Lúcio Flávio Pinto - 04/01/2018

Créditos: Desembargadoras Marneide Merabet e Vera Sousa foram punidas pelo Conselho Nacional de Justiça

Foi só por negligência e imprudência em decisões que tomaram sobre 3,3 bilhões de reais que as desembargadoras Marneide Merabet e Vera Souza foram punidas pelo CNJ? A aposentadoria compulsória de ambas encerra essa incrível história, a de maior valor na história do judiciário brasileiro?

Uma das mais escabrosas e inacreditáveis histórias da justiça do Pará foi concluída no dia 12 de dezembro de 2017, quando o Conselho Nacional de Justiça, à unanimidade, condenou as desembargadoras Marneide Trindade Pereira Merabet e Vera Araújo de Souza à pena de aposentadoria compulsória pela conduta negligente em uma tentativa de golpe bilionário aplicada por uma quadrilha de estelionatários ao Banco do Brasil, em 2010.

A história começou com uma ação surpreendente proposta pelo advogado de Francisco Nunes Pereira, de usucapião especial. Mas a propriedade que ele pretendia garantir para si não era um imóvel, rural ou urbano, como seria de se esperar. Sua ação era inédita: ele pretendia se apossar de 2,3 bilhões de reais (R$ 3,3 bilhões em valor atual). Alegava que essa fortuna estava na sua conta havia três anos. Não sabia quem fizera o depósito. Mas pedia à juíza que recebesse a ação e a deferisse.

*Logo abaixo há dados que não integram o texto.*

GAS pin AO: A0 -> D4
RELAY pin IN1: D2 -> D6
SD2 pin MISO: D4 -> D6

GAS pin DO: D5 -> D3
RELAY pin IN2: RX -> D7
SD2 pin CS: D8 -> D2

A juíza (hoje desembargadora) Vera Araújo de Souza, sorteada para receber o processo, não hesitou: de imediato, apenas quatro dias depois de distribuída a ação, instruída exclusivamente por cópias, e sem que o inacreditável valor em causa provocasse qualquer suspeita. Em liminar, sem consultar a parte, nem o Ministério Público, determinou que o Banco do Brasil se abstivesse de movimentar os R$ 2,3 bilhões, que pertenciam ao autor do usucapião. O não cumprimento acarretaria a multa de R$ 2 mil diários.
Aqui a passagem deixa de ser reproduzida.